Tutte le sere Enrico Papa metterà in scena L’uomo dal fiore in bocca e poi, a seguire, proporrà alcune straordinarie poesie dello scrittore, presentando uno dei suoi aspetti meno conosciuti.

Abbiamo incontrato Enrico Papa per una breve intervista

Nel comunicato stampa si legge. “Pirandello oltre Pirandello” Cosa vuole dire? Cosa dobbiamo aspettarci?

Pirandello e’ il massimo esponente della nostra drammaturgia.

Enrico Papa
Enrico Papa

E’ un autore attualissimo ed  è sempre rappresentato anche all’estero, in Francia soprattutto. Quest’anno lo rappresentiamo come Centro Italiano di Poesia ( in passato abbiamo messo in scena LEOPARDI , MONTALE  e l’anno scorso PASOLINI ) .

Lo rappresentiamo in occasione degli 80 anni della morte e soprattutto lo rappresentiamo perché  lui nasce poeta  anche se come poeta è scarsamente celebrato e poco conosciuto; ma nella sua poesia ci sono già le tematiche che poi ha sviluppato drammaturgicamente; c’è già il tormento  ed il dubbio sui significati della vita vissuta e della finzione del vivere (vedi Enrico lV).

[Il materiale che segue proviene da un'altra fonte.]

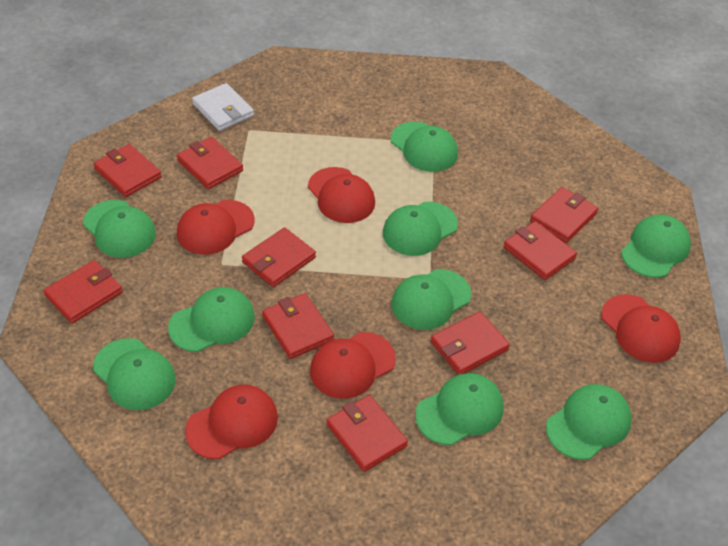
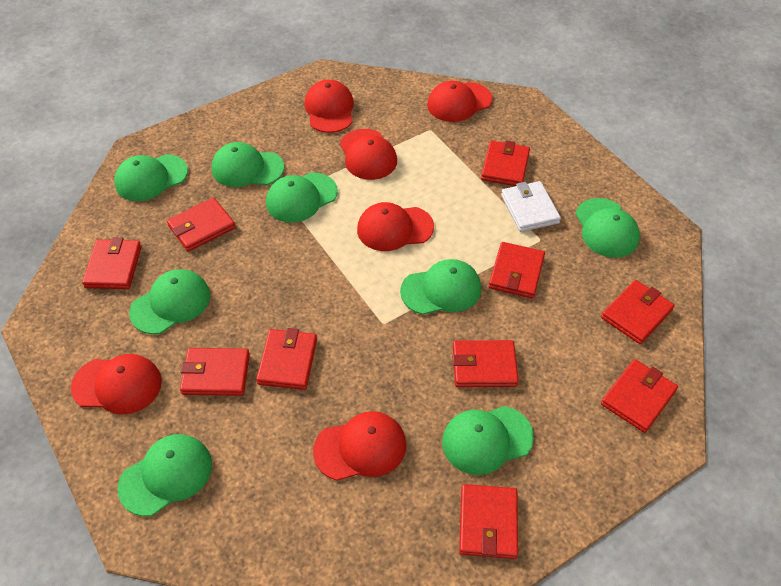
green cap: 9 -> 8
red cap: 5 -> 6
red wallet: 9 -> 10

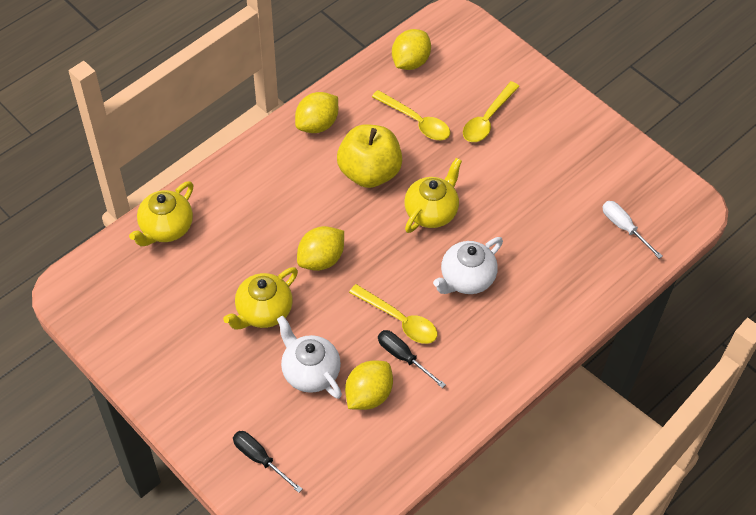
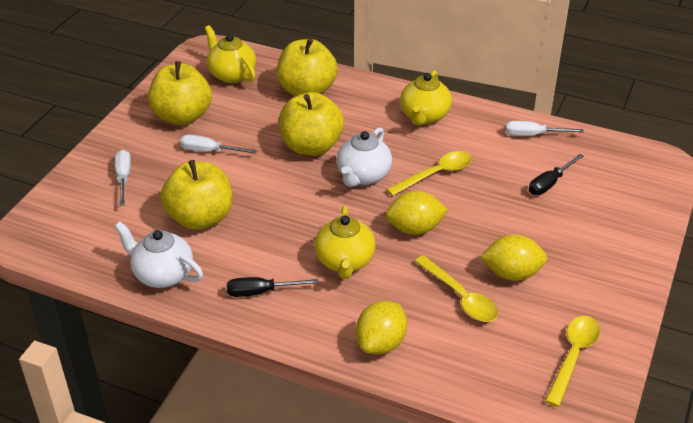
white screwdriver: 1 -> 3
yellow apple: 1 -> 4
yellow lemon: 4 -> 3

Quindi oltre “ L’uomo dal fiore in bocca”, proponiamo nel secondo tempo gran parte delle sue poesie.

Ha lavorato con Albertazzi, Proietti, Magni, Risi, Placido. Cosa si prova a lavorare con questi personaggi. Cosa le hanno insegnato?

Il maestro a cui più sono riconoscente è Giorgio Albertazzi che mi ha insegnato a trovare sempre anche nelle repliche di un testo la spontaneità e la sincerità nella battuta come se fosse sempre la prima volta che diciamo quella determinata frase e quindi a sorprendere sempre lo spettatore.

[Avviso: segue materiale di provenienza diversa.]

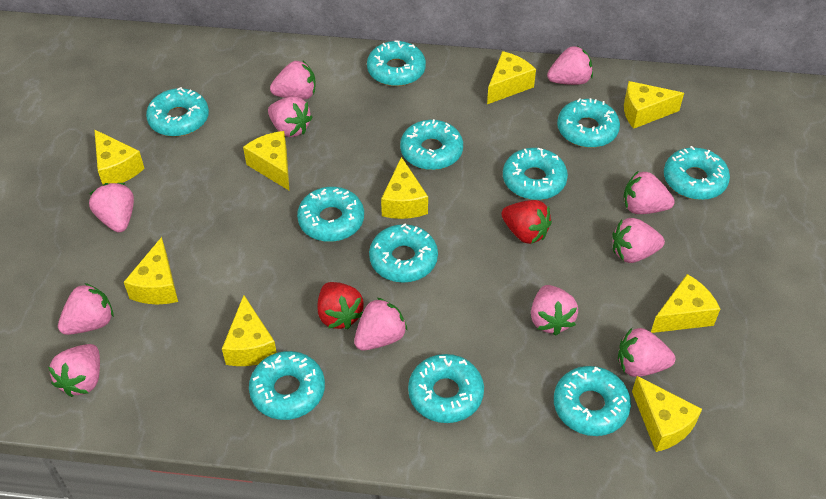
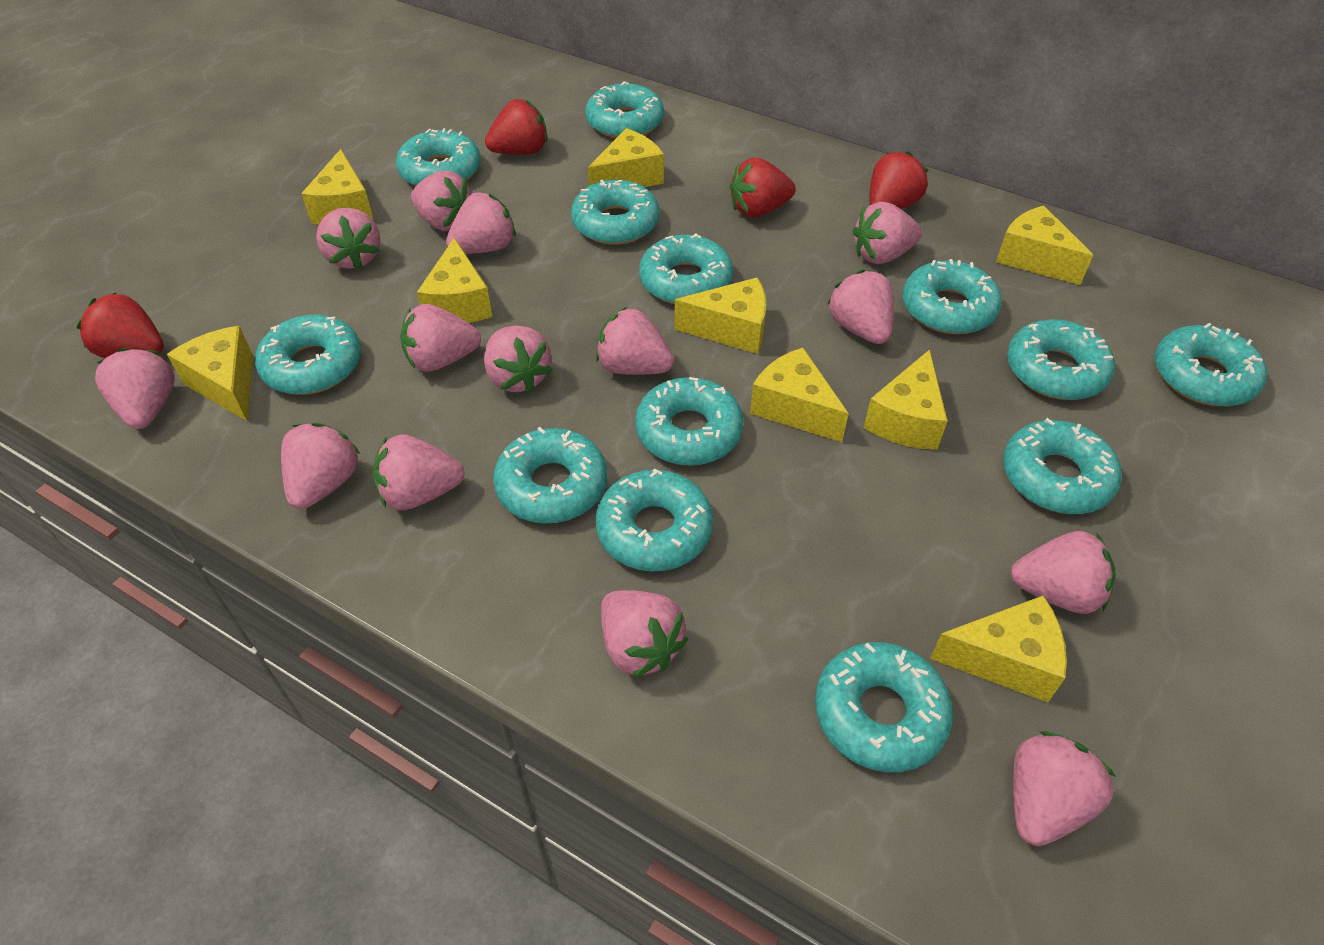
pink strawberry: 11 -> 14
red strawberry: 2 -> 4
turquoise donut: 11 -> 13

Poi ho amato tantissimo Vittorio Gassman per il suo attaccamento alla poesia… di Michele Placido sono stato compagno di corso all’Accademia di Arte drammatica Silvio D’Amico.

Ci parla del suo rapporto con il Teatro Le Sedie, come è venuto a conoscenza di questo teatro?
Una piccola realtà molto viva nel cuore del Labaro. Come pensa si possano aiutare questi piccoli teatri che non hanno sovvenzioni statali?

Il Teatro Le Sedie lo ho conosciuto tramite Emanuele Salce che mi ha invitato a vedere un suo spettacolo e mi sono innamorato di quel piccolo teatrino di periferia  il cui direttore Andrea Pergolari è di una disponibilità assoluta verso noi attori.

Parigi è piena di questi piccoli Teatrini, uno fra tutti il Théâtre De La Huchette dove  è ancora in scena “ La Cantatrice Calva” dall’anno in cui debuttò e mi riferisco al 1950.. sissignori 1950  e fa ancora i tutti esauriti… si proprio come in Italia !

Il Comune e la circoscrizione dovrebbero senz’altro sostenerlo ed aiutarlo è  semplicemente vergognoso non  farlo.